I think my friends speak for a lot of families in our country.  Race can be a polarizing, uncomfortable topic.  We don't want to say the wrong thing, we don't want our KIDS to say the wrong thing or believe the wrong thing, so we often don't say anything at all.

But I think we need to realize our underlying assumption when we do that is that we're equating the topic of race to something bad, something we should avoid unless it absolutely needs to be mentioned.

Our family talks often about race.  Maybe that's a byproduct of being a transracial family?  Since Jameson doesn't even have one parent that shares his culture, perhaps we have to be more intentional in learning about and integrating his culture into our home than my friends do.

But maybe my friends also don't need to talk about race as much because they're always around it. As I listened, it was obvious they live and choose diverse settings for their children so maybe the subject of race isn't a big deal when you're constantly surrounded by a community of multiple ethnicities.

Honestly, my world is much more colorful now than it used to be, but it's still more white than I'd prefer.  

Each family decides how they'll choose to handle the sensitive and messy subject of race with their kids.  Certainly it's a tricky balancing act for us-- I don't want my children putting too much identity into race.  People are FAR more than their color.  Or gender.  

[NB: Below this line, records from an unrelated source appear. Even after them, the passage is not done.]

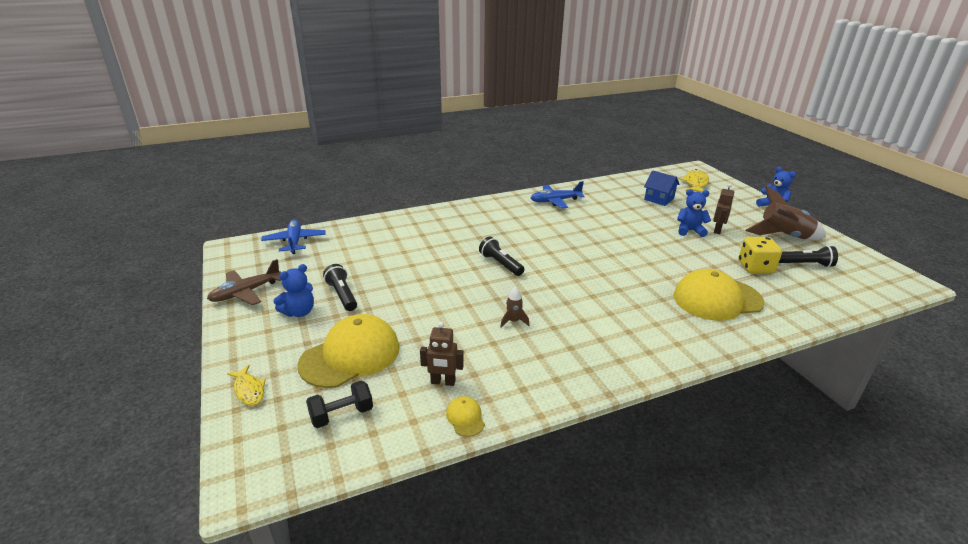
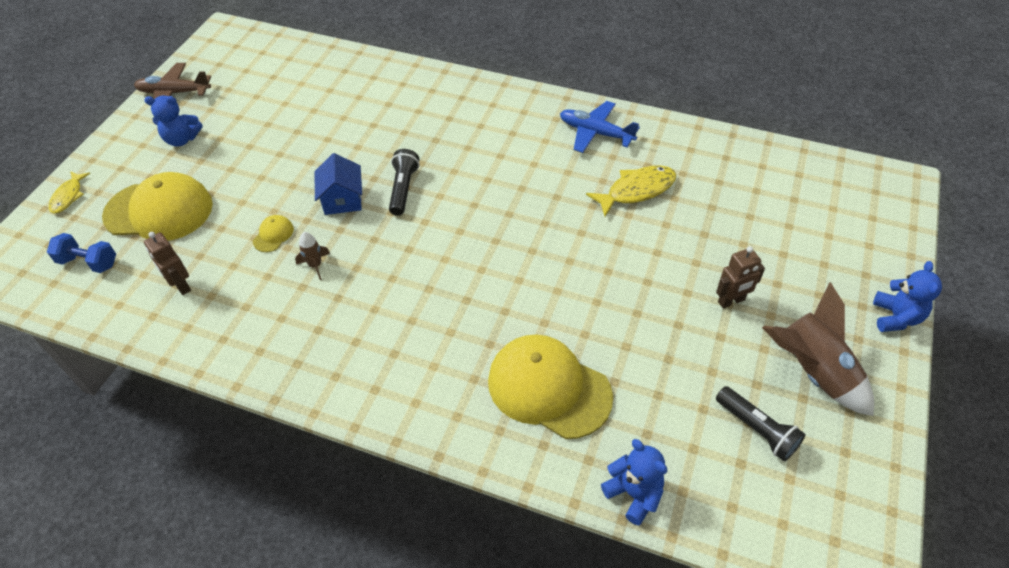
camera: 45 degrees right, 20 degrees up
(294, 241) = (275, 50): blue plane -> none
(341, 414) = (88, 262): black dumbbell -> blue dumbbell
(342, 295) = (231, 141): black flashlight -> none
(465, 418) = (150, 331): yellow cap -> yellow cap (273, 235)
(659, 199) = (739, 204): blue house -> blue house (342, 199)
(689, 231) = (690, 278): blue teddy bear -> blue teddy bear (634, 494)
(695, 183) = (846, 208): yellow fish -> yellow fish (636, 190)
(755, 267) = (677, 385): yellow dice -> none

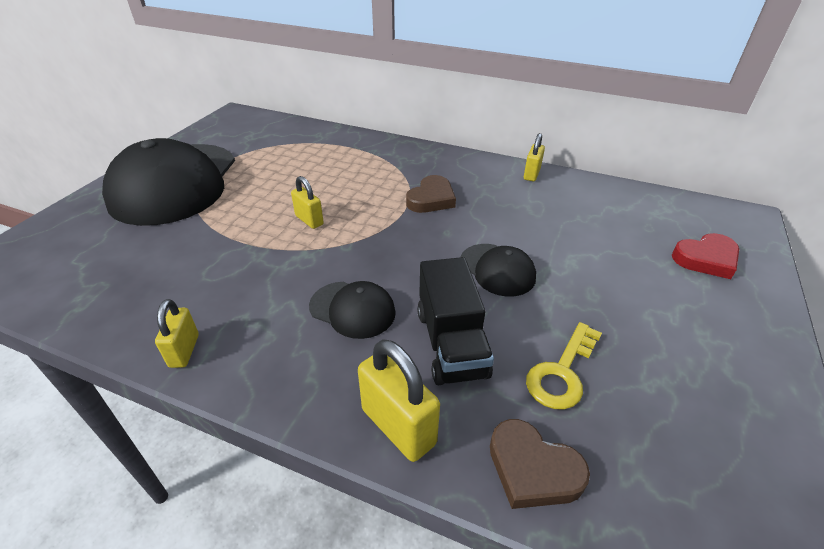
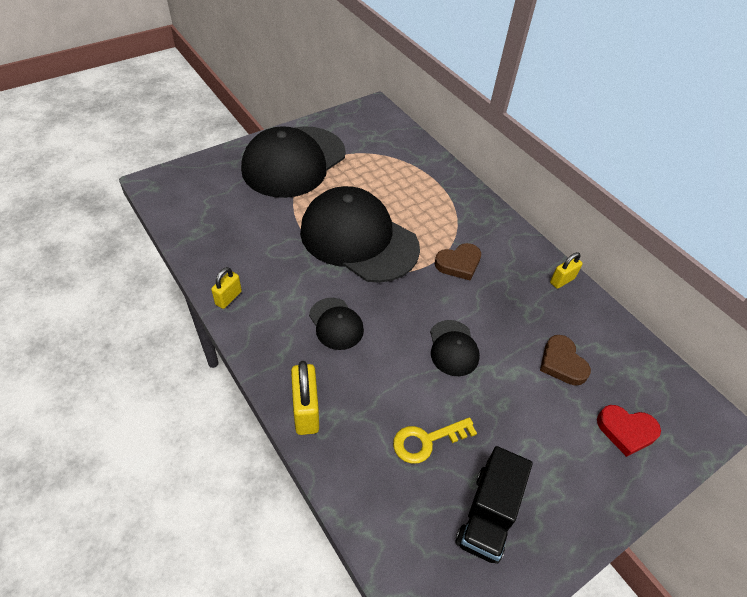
camera: 30 degrees right, 10 degrees up
(309, 220) = (358, 239): yellow padlock -> black cap
(451, 343) = (376, 381): black truck -> black truck (488, 514)
(533, 469) = (356, 479): brown heart -> brown heart (562, 363)

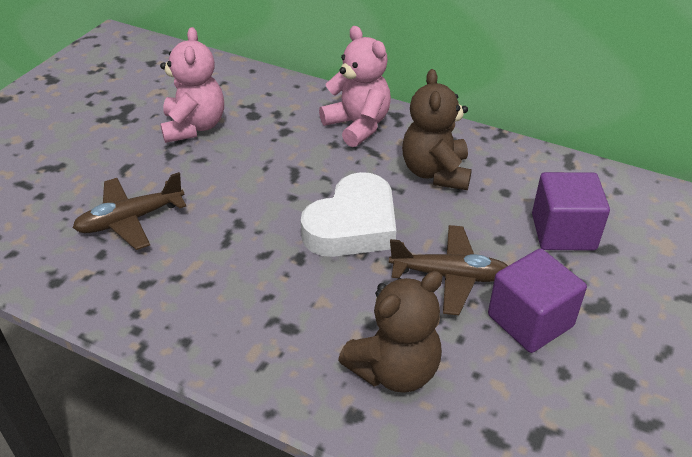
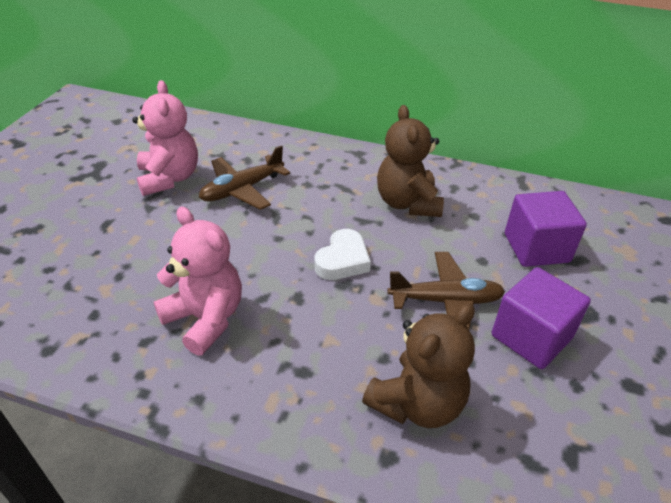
camera: 10 degrees left, 0 degrees up
(130, 220) = (119, 276): brown plane -> brown plane (242, 189)
(353, 225) = (342, 260): white heart -> white heart, size x0.60
(358, 126) = (326, 165): pink teddy bear -> pink teddy bear (205, 318)

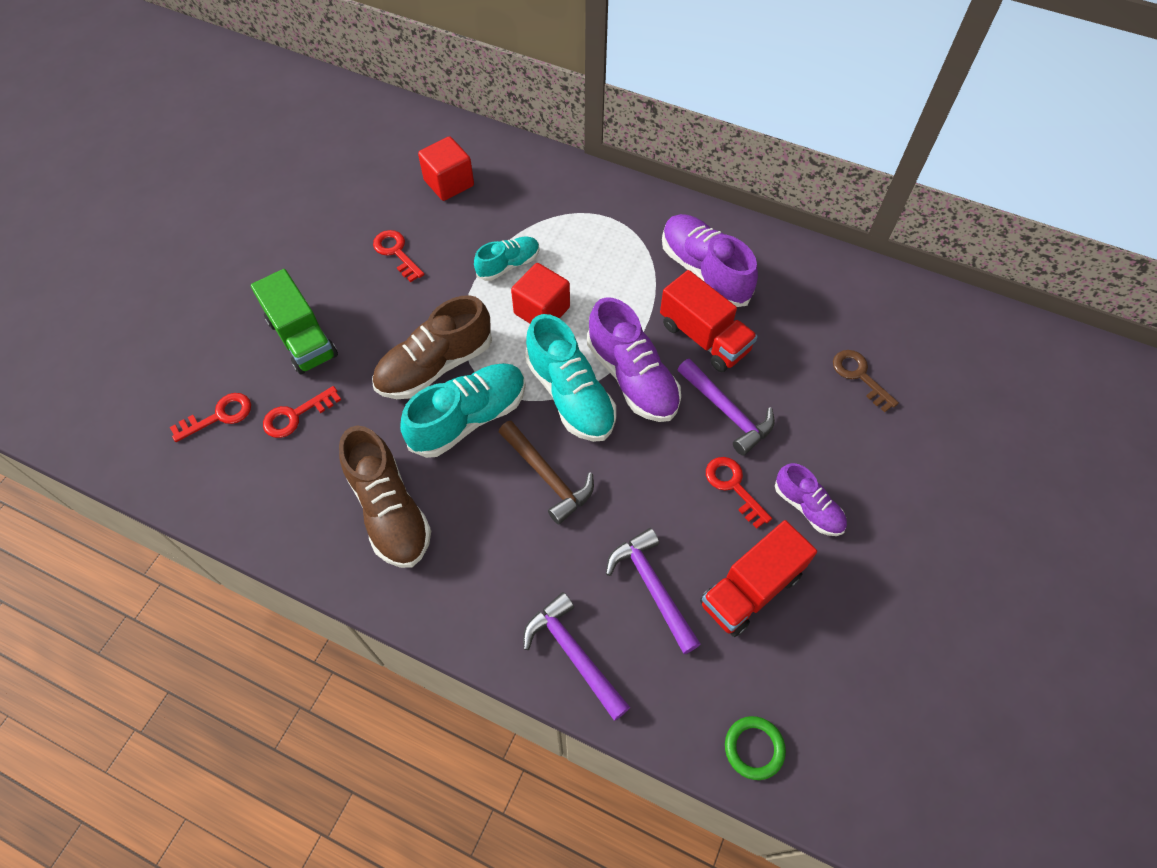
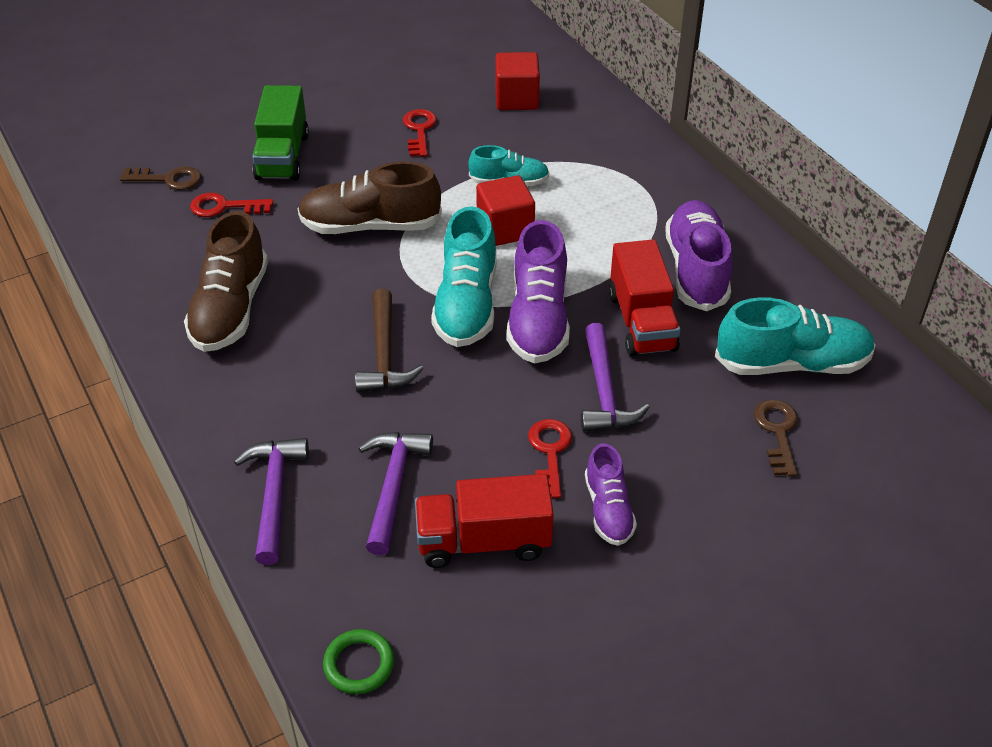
camera: 35 degrees right, 15 degrees down
(219, 416) = (168, 179): red key -> brown key
(468, 418) = (360, 277): turquoise shoe -> turquoise shoe (791, 363)

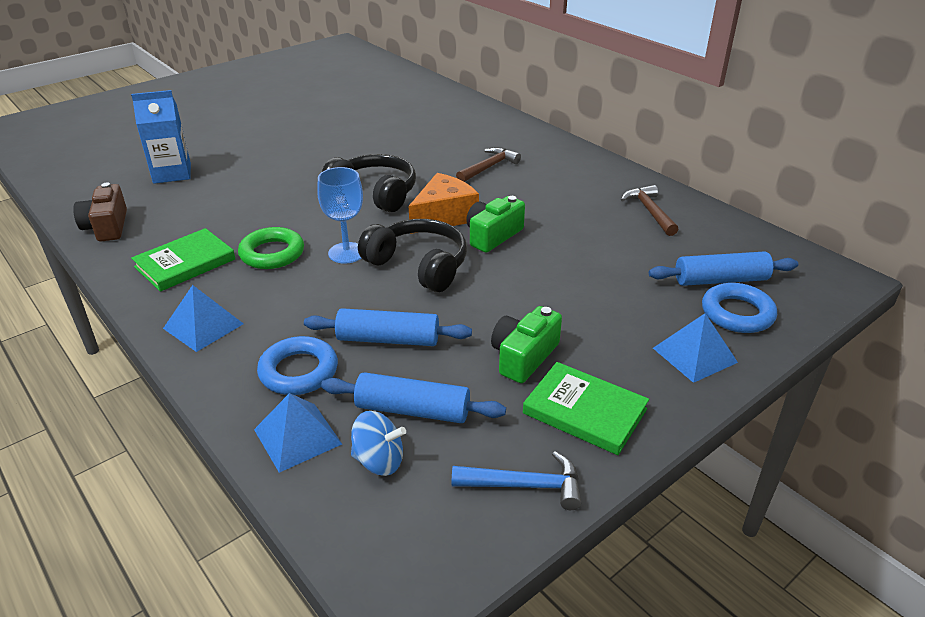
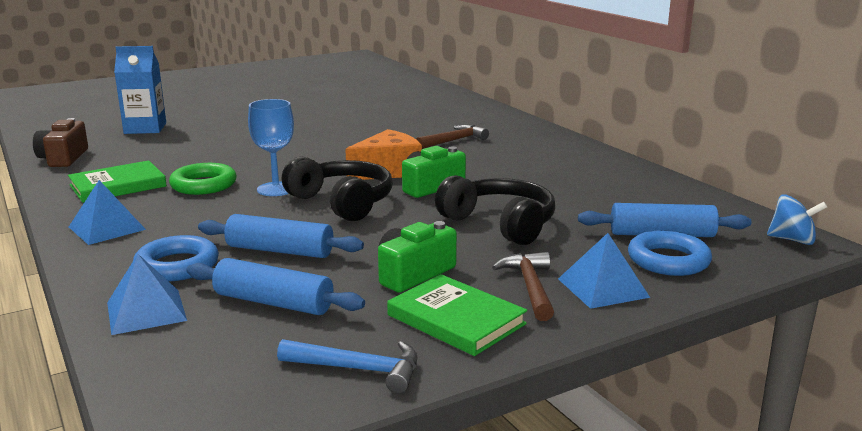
camera: 10 degrees right, 15 degrees down
(375, 193) = (328, 151): black headphones -> black headphones (500, 224)
(379, 460) = (216, 336): blue spinning top -> blue spinning top (792, 240)
(649, 211) = (608, 180): brown hammer -> brown hammer (530, 287)

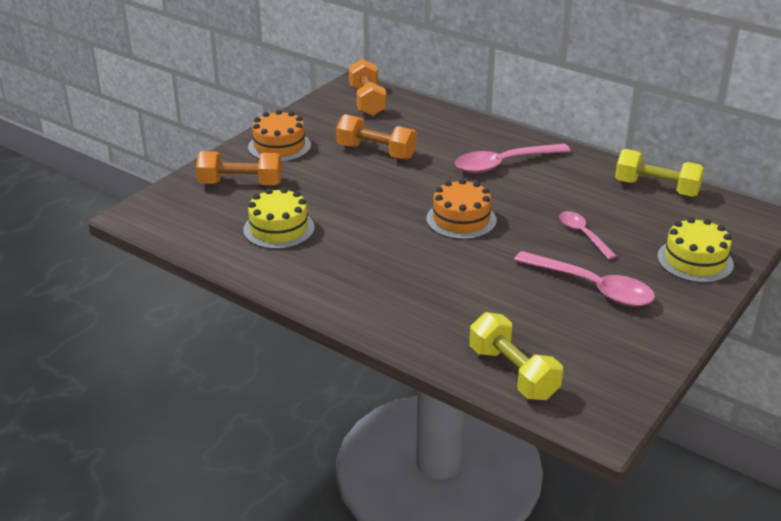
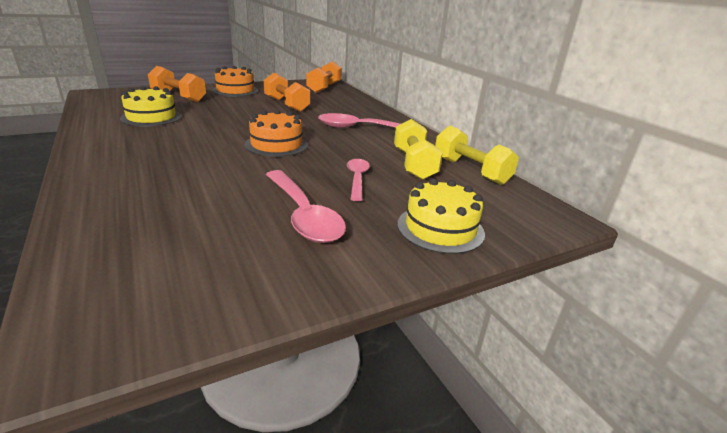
camera: 25 degrees right, 5 degrees down
(513, 373) = (100, 254): yellow dumbbell -> yellow dumbbell (413, 164)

But I also don't want my children to ignore what God has made, either.  As transracial parents, we're always learning and processing through the issue of race, and right or wrong, our family has chosen to teach our children about the BEAUTY in diversity that God Himself created!  Just as people come with different eye colors, they come in different skin colors, too.

This may be a shock, but we've also chosen to teach our children age-appropriately about the history of race in our nation by reading children's books on Rosa Parks, Martin Luther King, Jr, etc.  It's because of the efforts of the Civil Rights movement that our family can even be considered a family!

 How beautiful is it that God has redeemed such ugliness in our culture over generations that Jameson can now be called my SON.

The story of the Bible is how Christ came to unite two races that once opposed one another, Jews and Gentiles.

Our family exists as a direct result of God's kingdom moving across the hearts of our nation to unite two races.

How could we NOT celebrate?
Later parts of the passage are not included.